After all it boils down to RVO, because the d'tor of Writer either works on the outside object or on the local one, according to whether the optimization is applied or not.

Does the standard prescribes which value should be returned in the examples above or is it unspecified?

No, the optimization is optional, though it can change the observable behaviour. It's at the compiler's discretion to apply it or not. It's an exempt from the "general as-if" rule which says compiler is allowed to make any transformation which does not change observable behaviour.

A case for it became mandatory in c++17, but not yours. The mandatory one is where the return value is an unnamed temporary.

Answer 3

There is a concept in C++ called elision.

Elision takes two seemingly distinct objects and merges their identity and lifetime.

Prior to c++17 elision could occur:

1. When you have a non-parameter variable Foo f; in a function that returned Foo and the return statement was a simple return f;.

2. When you have an anonymous object being used to construct pretty much any other object.

In c++17 all (almost?) cases of #2 are eliminated by the new prvalue rules; elision no longer occurs, because what used to create a temporary object no longer does so. Instead, the construction of the "temporary" is directly bound to the permanent object location.

Now, elision isn't always possible given the ABI that a compiler compiles to. Two common cases where it is possible are known as Return Value Optimization and Named Return Value Optimization.

RVO is the case like this:

Foo func() {
  return Foo(7);
}
Foo foo = func();

where we have a return value Foo(7) which is elided into the value returned, which is then elided into the external variable foo.

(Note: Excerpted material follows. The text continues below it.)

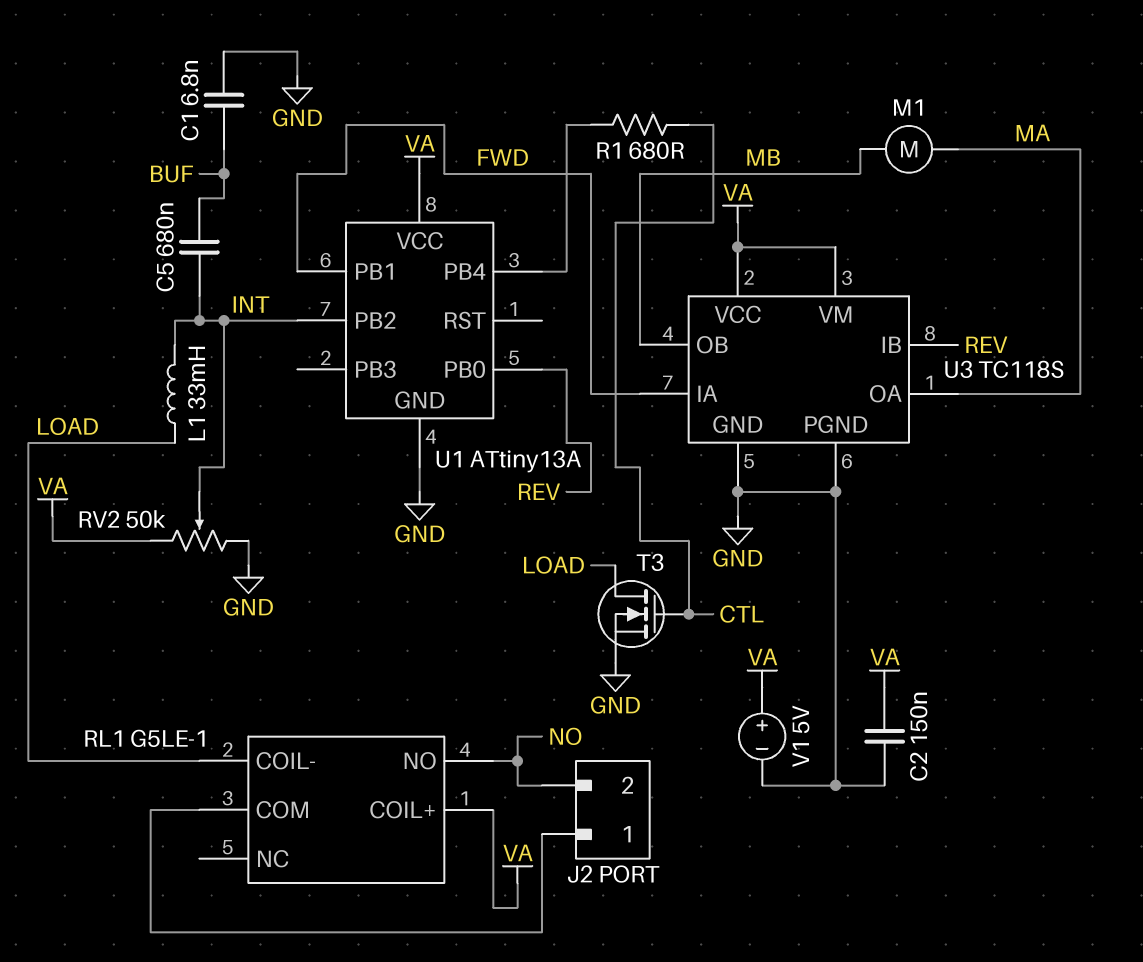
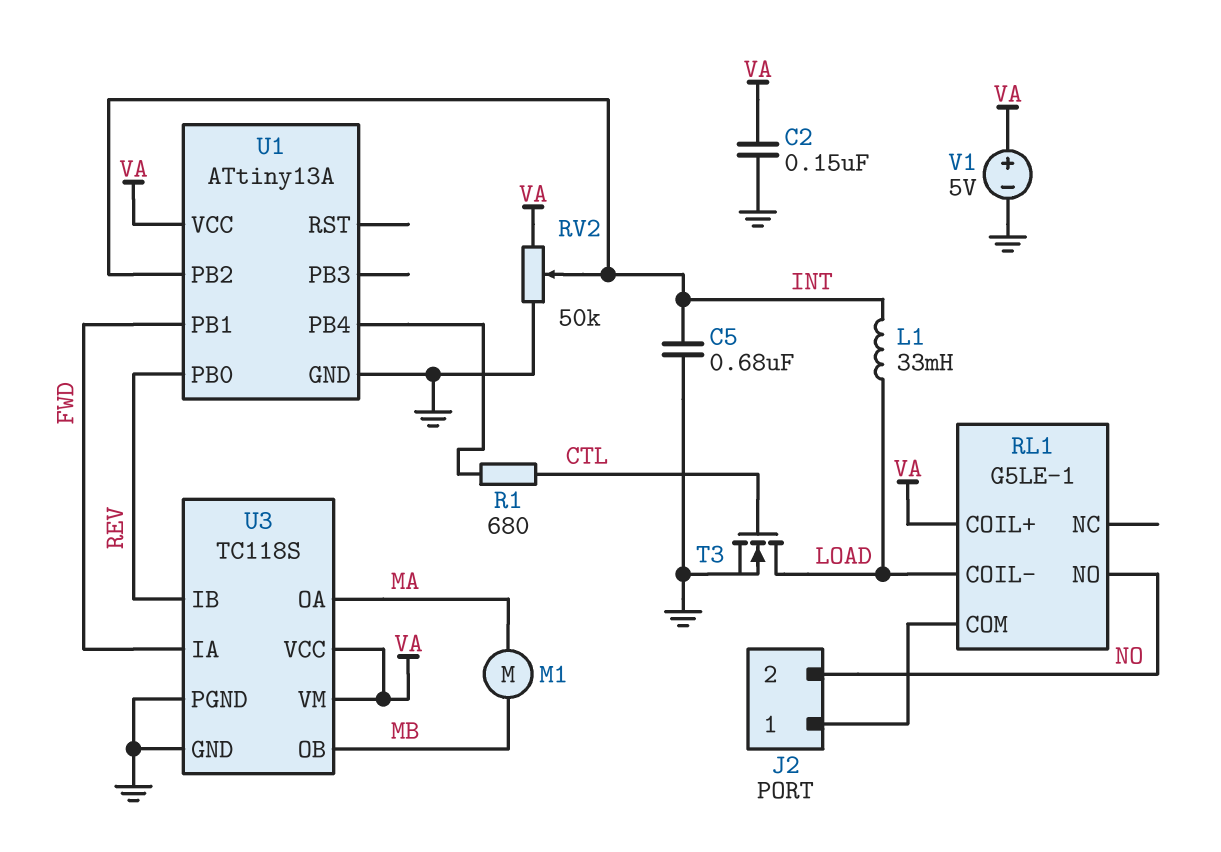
C1: 6.8nF (BUF, GND) -> none
C5: 680nF (BUF, INT) -> 680nF (GND, INT)

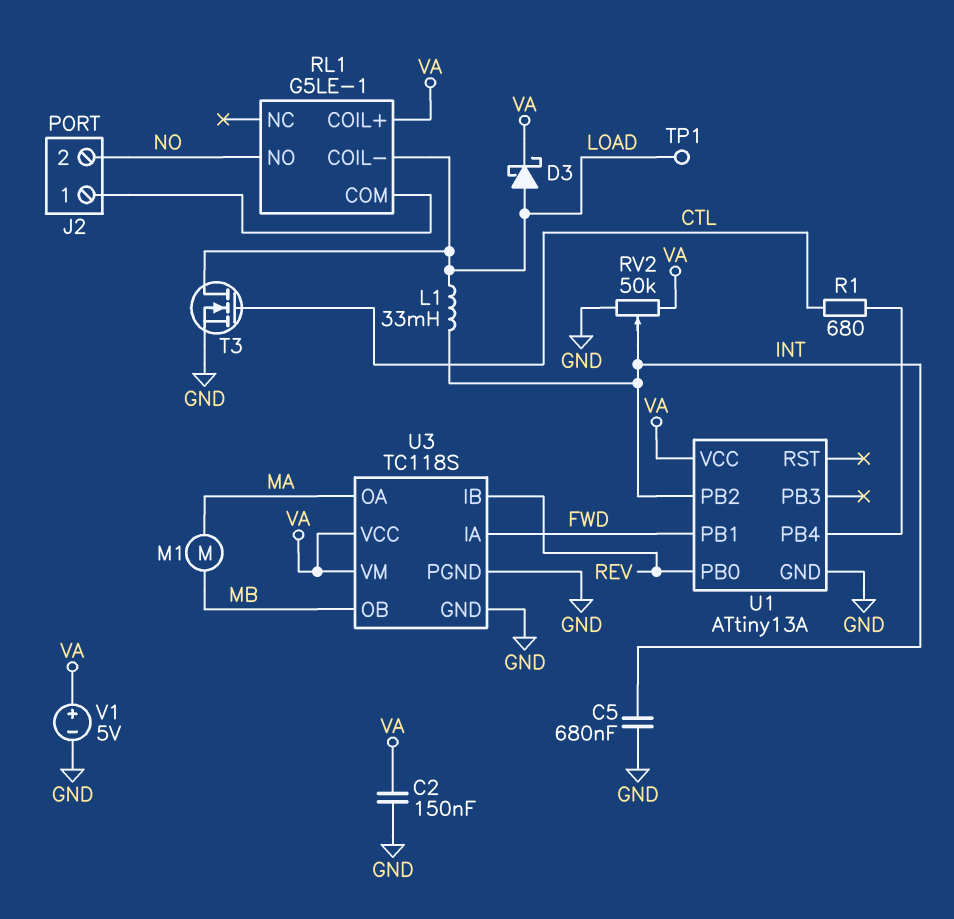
D3: none -> schottky (A LOAD, K VA)
TP1: none -> test point (LOAD)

What appears to be 3 objects (the return value of foo(), the value on the return line, and Foo foo) is actually 1 at runtime.

Prior to c++17 the copy/move constructors must exist here, and the elision is optional; in c++17 due to the new prvalue rules no copy/move constructr need exist, and there is no option for the compiler, there must be 1 value here.

The other famous case is named return value optimization, NRVO. This is the (1) elision case above.

Foo func() {
  Foo local;
  return local;
}
Foo foo = func();

again, elision can merge the lifetime and identity of of Foo local, the return value from func and Foo foo outside of func.

Even c++17, the second merge (between func's return value and Foo foo) is non-optional (and technically the prvalue returned from func is never an object, just an expression, which is then bound to construct Foo foo), but the first remains optional, and requires a move or copy constructor to exist.

Elision is a rule that can occur even if eliminating those copies, destructions and constructions would have observable side effects; it is not an "as-if" optimization. Instead, it is subtle change away from what a naive person might think C++ code means. Calling it an "optimization" is more than a bit of a misnomer.

The fact it is optional, and that subtle things can break it, is an issue with it.

Foo func(bool b) {
  Foo long_lived;
  long_lived.futz();
  if (b)
  {
    Foo short_lived;
    return short_lived;
  }
  return long_lived;
}

in the above case, while it is legal for a compiler to elide both Foo long_lived and Foo short_lived, implementation issues make it basically impossible, as both objects cannot both have their lifetimes merged with the return value of func; eliding short_lived and long_lived together is not legal, and their lifetimes overlap.

You can still do it under as-if, but only if you can examine and understand all side effects of destructors, constructors and .futz().